I notice, here and there at irregular moments, art surrounding me. I see a wall covered in graffiti, marvelling at the cartoon images assaulting the viewer with bright colour. I write as if on some kind of drug. I'm not. I am pensive, too. I can't express myself in pictures so get lost in words. Today I have been vague. Sunday. Nothing day.
I feel like crying, I'm confused. I feel young. I feel old. Paradoxes surround me. I am leader, I am follower. I have been working today. Never before have I had such a lack of motivation before exams. I cry silently for intelligent people lost in social expectations, intellects quenched by beer, not knowledge.
I try to define my boundaries. I love words. My career is defined by that. Never will I be a clothes designer, a commercial artist. I covet. I want to be everything.
I want to be the girl in the blue and white pajamas. I want to be Sylvia Plath. I want to be rcognised. I want to be ignored.
I want my words to touch someone in the core of their soul. I want my essays to be clear insights into the deep workings of an author's brain. I try to fight feelings of failure as one of my essays is beaten senseless by a more intelligent person's insights.
I depend on my writing. I need it. I need clarification, and peace. If I was religious I would pray.
I beg you to understand my words and the complex
person that
is
me.
*later in the year*
Last night! A night of nothing but so much fun. After six hours of virtual solitude and history history history Deng Xiaoping and what not I emerge back into the land of the living.
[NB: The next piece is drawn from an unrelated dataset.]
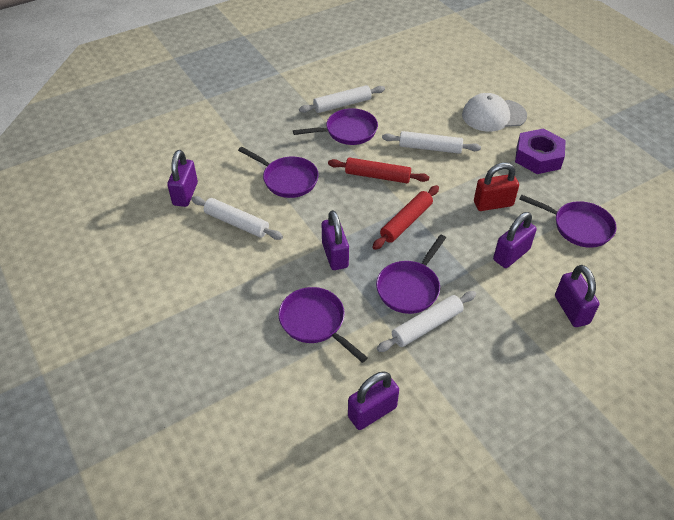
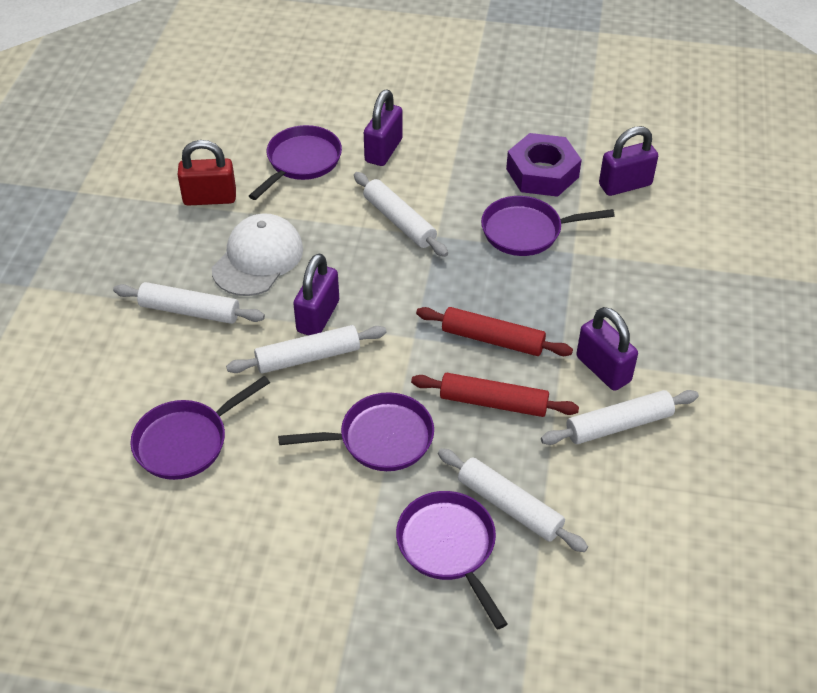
purple padlock: 5 -> 4
white rolling pin: 4 -> 5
Mindless television for an hour or so.
Carl bounces in. Do we want to go out? We all four decked out in groovy jackets against wind and rain. Drive to Fremantle in search of pool tables and smoky atmospheres. No go.
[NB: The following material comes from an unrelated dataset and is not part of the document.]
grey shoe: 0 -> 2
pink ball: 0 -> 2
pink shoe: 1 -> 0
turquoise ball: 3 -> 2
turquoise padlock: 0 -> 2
We drive to Cottesloe beach and tumble out for a bit of living. We leave the car and trek to the rocky jetty, standing out surrounded by crashing waves sending up saltspray and coating our faces with mist. We feel fear and exhilaration. We climb the rocks and sand to grass and take in the scene. For a while we stand against the wind take off our jackets laugh out loud and let the wind be our support system. My mind is clarified, cleansed.
*later still in the year*
I stupidly got up an hour earlier than I needed to, because my clock was set an hour before the actual time. Damn I needed that extra hour.
Life is blah blah ho hum drum. I have no crush on anyone and noone has a crush on me. I eat when I am stoned and I am stoned too much and more and more and so on.
My life has become all kinds of excesses, none of which are good for me. I am 18 in 26 days.
That is three weeks and five days.
That is 25 sleeps.
That is 19 working days.
And this is quite pathetic.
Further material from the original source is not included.